What are the conditions that ensure that a linear operator on a separable Hilbert space has a discrete spectrum and its eigenvectors form a basis?

Question

I am particularly interesed in answers such as:

• symmetric, bounded, positive.

• self-adjoint and bounded

• essentialy self-adjoint and positive.

(Those were invented)

I'm interested in this question in the frame of Quantum mechanics.

Thanks a lot!

Answer 1

If the eigenvectors of $T$ form an orthonormal basis, the operator is necessarily normal. So, a necessary condition is that $T$ is densely defined and normal.

Since $Te_n-\lambda_ne_n$ for all eigenvectors $e_n$ and these form a basis, we have that $T=\sum_n\lambda _nP_n$, where the $P_n$ are projections. This doesn't characterize discrete spectrum, though, as the sequence $\{\lambda_n\}$ could have accumulation points.

For sufficient conditions, one could have

• $T$ is normal and finite-rank.

• $T$ is a linear combination of projections.

If we look for unbounded operators, the spectrum will have to be an unbounded sequence with no accumulation points. If $\lambda_0\in\mathbb C$ is not in $\sigma(T)$, then $\lambda_0 I+T$ is invertible, and the spectrum of $(\lambda_0 I+T)^{-1}$ consists of a sequence $\{\lambda_n\}$ with $\lambda_n\to0$. This gives us another sufficient condition:

• For any $\lambda_0\not\in \sigma(T)$ the operator $(\lambda_0 I+T)^{-1}$ is normal and compact.
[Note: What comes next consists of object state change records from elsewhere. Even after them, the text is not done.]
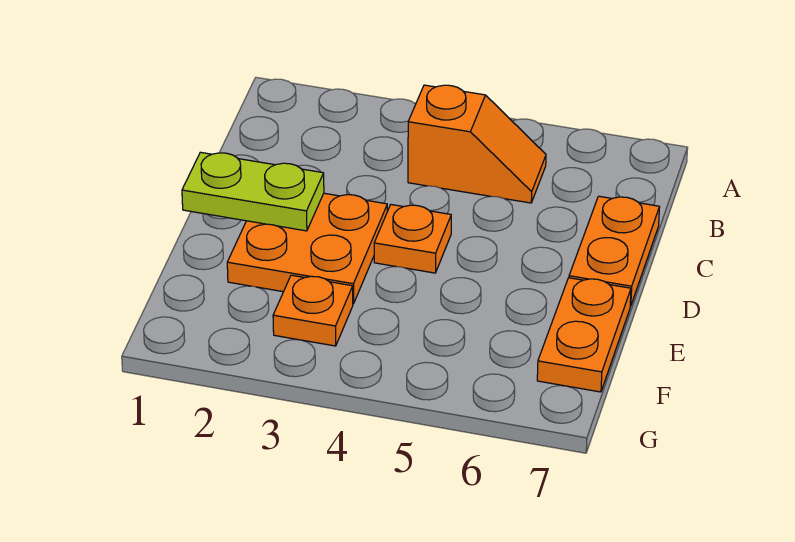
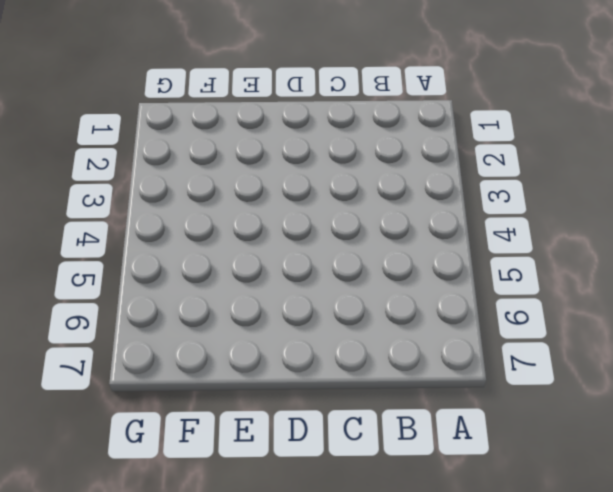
none -> orange slope B4:B5 level 1 top 4
none -> orange plate C7:D7 level 1

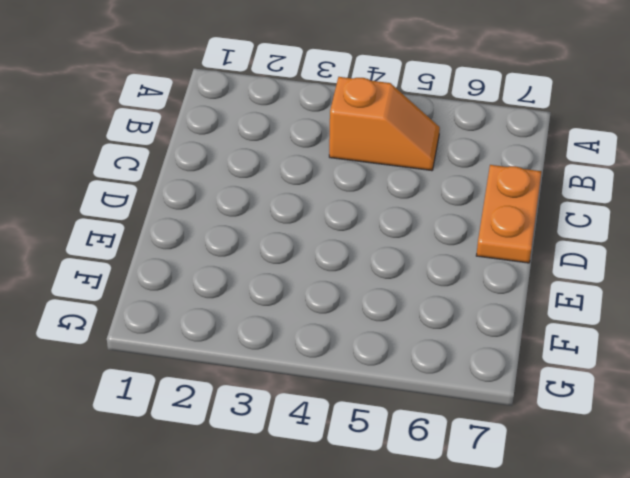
none -> orange plate D2:E3 level 1
none -> orange plate D4 level 1

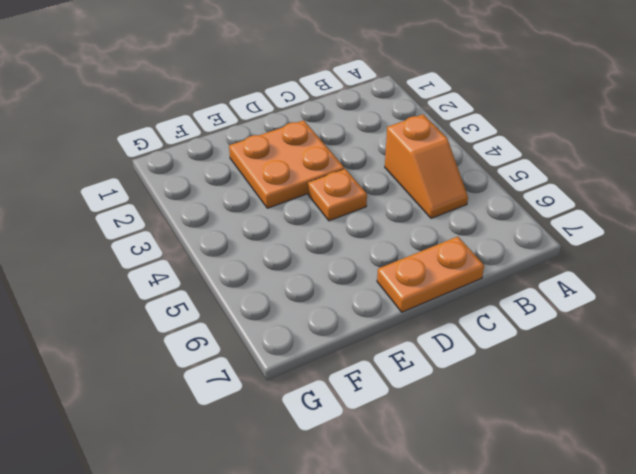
none -> orange plate E7:F7 level 1
none -> orange plate F3 level 1

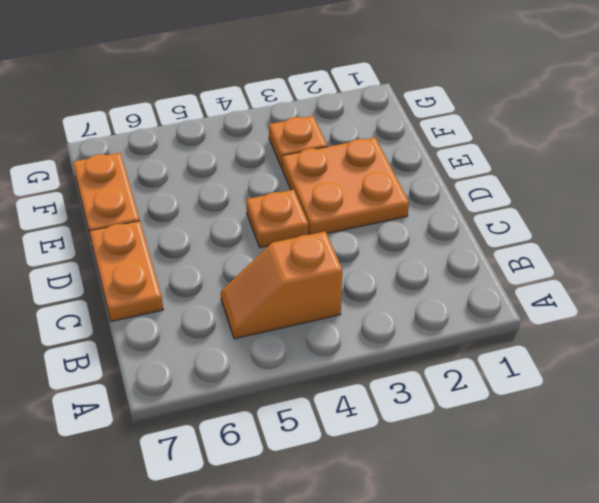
none -> lime plate D1:D2 level 2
The above condition is still not necessary: given a sequence of pairwise orthogonal infinite projections $\{P_n\}$, we can construct $$ T=\sum_n n\,P_n. $$

Answer 2

For Quantum, a common condition on the Hamiltonian $H$ would be selfadjoint with compact resolvent. The Hamiltonian is typically unbounded, but the resolvent $R(\lambda)=(H-\lambda I)^{-1}$ is bounded by definition, and defined for $\lambda\notin\mathbb{R}$. For $\mu,\lambda\notin\sigma(A)$, the resolvent equation holds: \begin{align} R(\lambda)&=R(\mu)+(\lambda-\mu)R(\lambda)R(\mu) \\ &=\{ I+(\lambda-\mu)R(\lambda)\}R(\mu) \end{align} Because of this, if the resolvent is compact for some $\mu$, then it is compact for all $\lambda$. A compact resolvent has eigenvalues that can cluster only at $0$, which translates to eigenvalues for $H$ that can cluster only at $\infty$.

The Hamiltonian for the reduced mass Hydrogen isotope does not have a compact resolvent because its eigenvalues cluster at $0$ from below, and above that there is continuous spectrum. The Harmonic oscillator Hamiltonian has compact resolvent.